5 tips for parents to manage responsible video gameplay
Video games provide entertainment, education, fitness and, importantly, a means of connecting and socialising with friends. At ISFE, we take our responsibility for the protection of minors extremely seriously and work tirelessly to ensure that video gameplay is an enjoyable, safe environment for all, but particularly for our younger players.
KNOWLEDGE IS POWER!
For parents who may be concerned about what their children are playing and about their screen time, this blog aims to ensure parents are aware of all the tools available to them to control screen-time, in-game spending and privacy.
5 steps for parents to encourage good game playing behaviour
1. Check the PEGI rating
PEGI (Pan European Game Information) provides age labelling and content descriptors that alert parents to in-game purchases, bad language, violence, frightening content, drugs, sex or discrimination, for example. All major video games and platforms have PEGI ratings as an integral part of their parental controls systems.
You can also use the PEGI App to check the ratings. It allows you to search through the PEGI database for up-to-date video game and app rating classifications. You can filter results by age rating, genre and platform to find your perfect game and get detailed instructions on how to set up parental controls on a range of devices. The app is now available in 9 languages: English, French, Polish, Dutch, Italian, Spanish, Portuguese, German and Swedish. You can download the App here: Google Play; Apple Store
NB: The PEGI age rating considers the age suitability of a game’s content, not the level of difficulty.
2. Use the parental controls
All gaming consoles, handheld devices and operating systems for PC and Mac are equipped with parental control systems, allowing parents to protect their children's privacy and online safety. With these control tools, parents can:
- select which games your children are allowed to play (based on the PEGI age ratings)
- control and monitor the use of digital purchases
- limit access to internet browsing by applying a filter
- control the amount of time that children can spend playing games
- control the level of online interaction (chat) and exchange of data (text messages, user-generated content)
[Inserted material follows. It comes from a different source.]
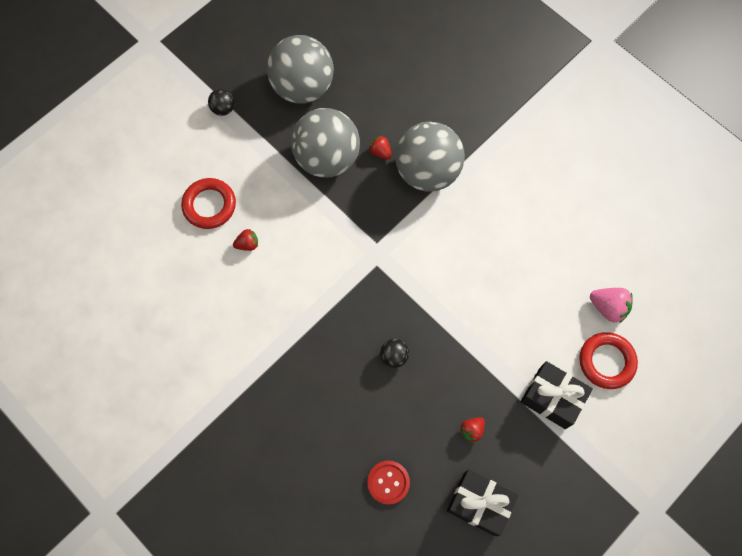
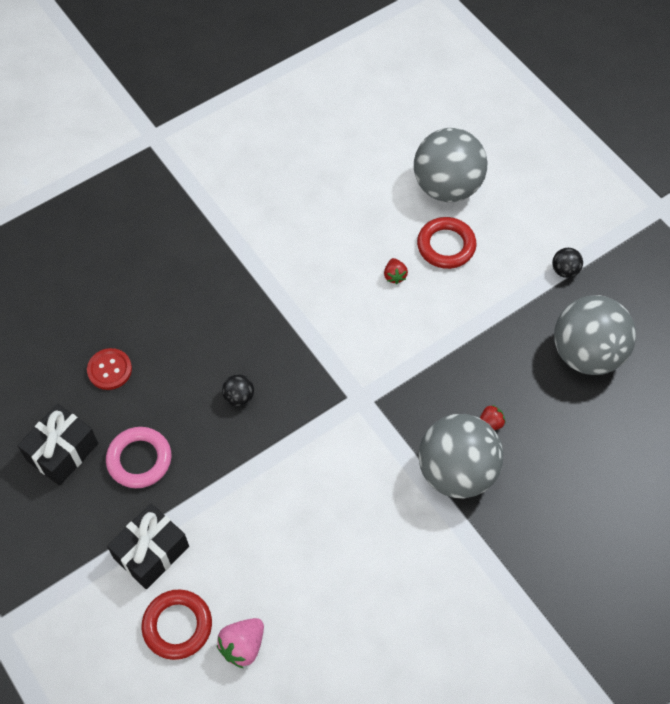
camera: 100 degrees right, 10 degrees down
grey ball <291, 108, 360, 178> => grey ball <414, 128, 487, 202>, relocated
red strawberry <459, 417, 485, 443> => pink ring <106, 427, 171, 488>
For information on how to operate the parental controls on different devices, check the PEGI website
3. Talk to your child & play with your child
All of our research shows that families that play together and/or take the time to discuss video game play with their children have the healthiest relationship with video game playing, get the most out of it and have the fewest arguments about play time.
Take the opportunity of the lockdown to play together and enjoy your child’s hobby with them.
4. Be fully informed in your local language
Use the resources available on the ISFE website provided by the national video games trade associations and their partners to be fully informed about safe and responsible game play, to learn about popular video games, what games to play as family and tips and guidance.
5. Appreciate the benefits!
Well-managed gameplay brings huge benefits. Video games don’t only provide entertainment, players also benefit from practising motor skills, problem solving, team playing, improved memory, attention and concentration, multi-tasking and social skills. Recent research shows that video game playing girls are three times more likely to enrol in STEM programmes than girls who don’t play – and use of video games in schools has been shown to increase student engagement and learning outcomes and helps students with difficulties to reconnect with school when more traditional approaches have failed to unlock their full potential
KNOWLEDGE IS POWER - SEIZE THE CONTROLS!